The apparatus of any preceding claim, wherein limits of the first region and/or the permissible range of movement are dynamically changeable based on the distance of at least one of the first subset of the audio sources from the position of the user.
The apparatus of any preceding claim, wherein the audio output device comprises a set of earphones.
The apparatus of any preceding claim, wherein the modifying means is configured to perform said modification in response to detecting that the data representing the spatial audio data scene is representative of a particular type of spatial audio scene and/or has associated metadata indicative that said modification is to be performed for the spatial audio scene.
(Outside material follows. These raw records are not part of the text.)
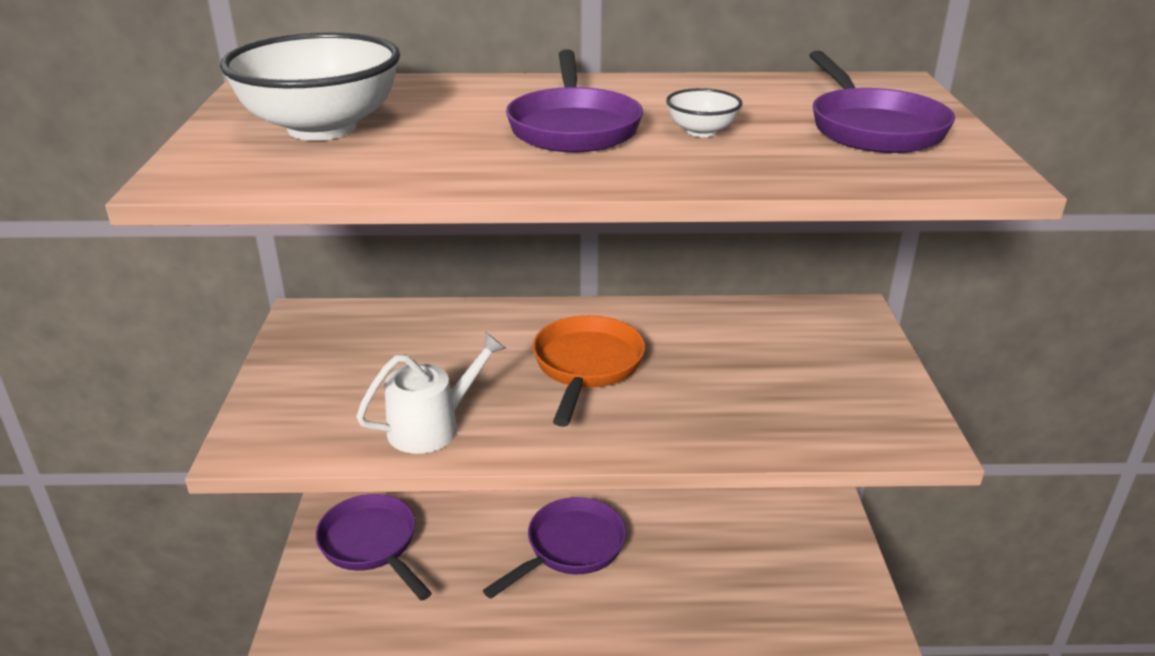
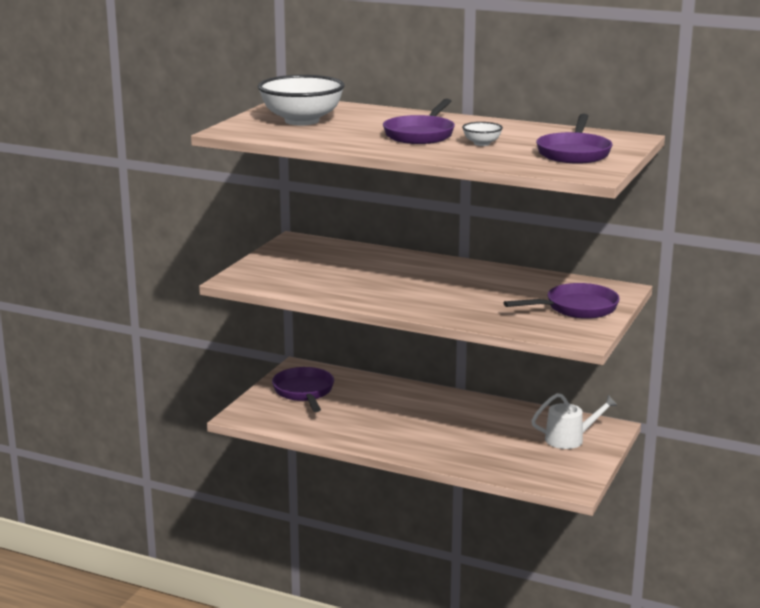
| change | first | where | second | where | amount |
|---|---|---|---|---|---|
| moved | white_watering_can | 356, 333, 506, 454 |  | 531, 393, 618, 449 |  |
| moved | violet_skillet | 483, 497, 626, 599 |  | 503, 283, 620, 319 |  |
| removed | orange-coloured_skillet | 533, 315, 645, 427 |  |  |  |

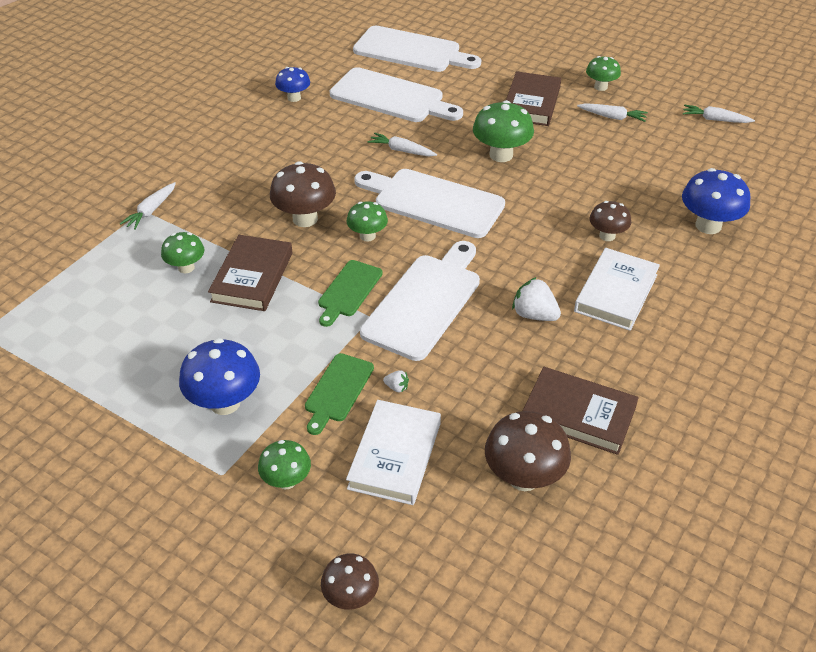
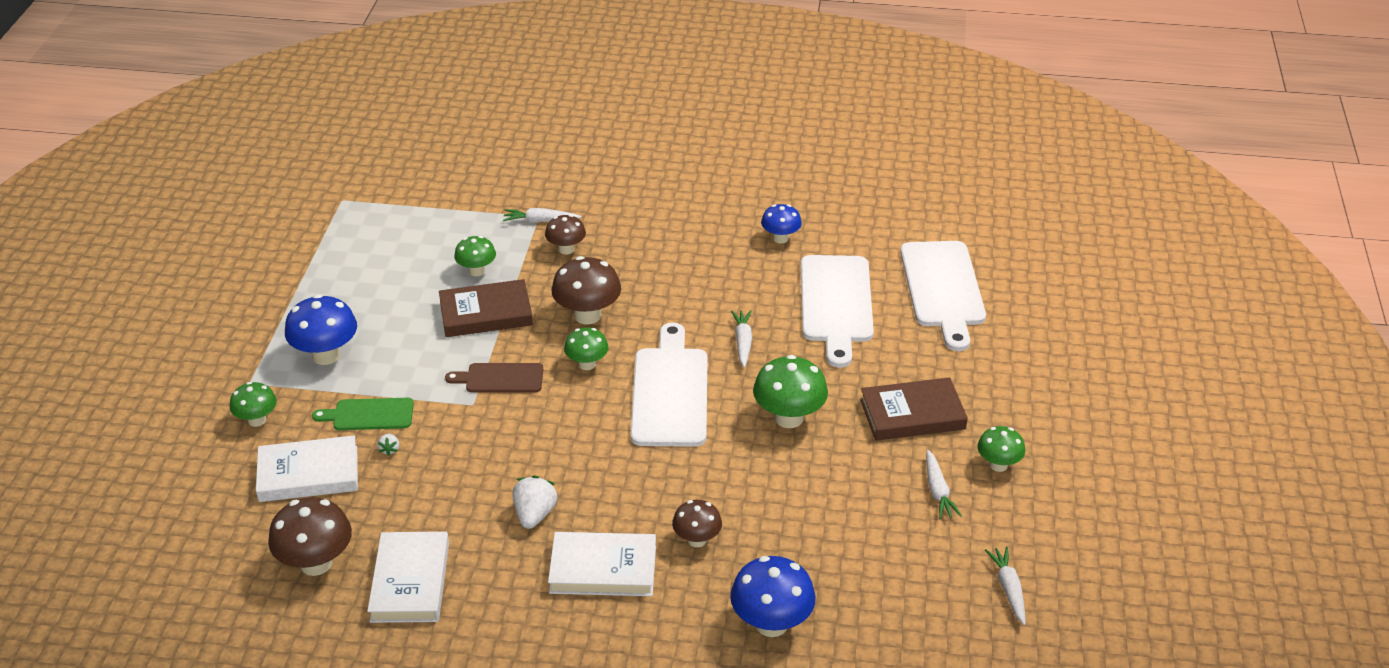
| change | first | where | second | where | amount |
|---|---|---|---|---|---|
| recoloured | green_chopping_board | 318, 260, 383, 327 | dark_brown_chopping_board | 445, 363, 543, 393 |  |
| moved | dark_brown_fungus | 321, 554, 379, 610 |  | 545, 215, 586, 255 |  |
| removed | white_chopping_board | 360, 241, 480, 361 |  |  |  |
| recoloured | dark_brown_book | 523, 367, 639, 455 | white_book | 367, 532, 449, 623 |  |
A method, the method comprising:
tracking a user movement in a real-world space, wherein the user consumes, via an audio output device, data representing a spatial audio scene comprised of a plurality of audio sources perceived from respective spatial positions with respect to a first orientation of the user in the real-world space;

identifying a first subset of the audio sources having respective perceived spatial positions within a first region of the real-world space defined with respect to the first orientation and a second subset of the audio sources having respective perceived spatial positions outside of the first region; and

responsive to a tracked movement of the user position from a first position to a second position within the real-world space, the movement being within a predefined range of movement, modifying the respective perceived spatial positions of the first subset of the audio sources in the spatial audio scene so as to counter the movement of the user position without modifying the respective perceived spatial positions of the second subset of the audio sources in the spatial audio scene.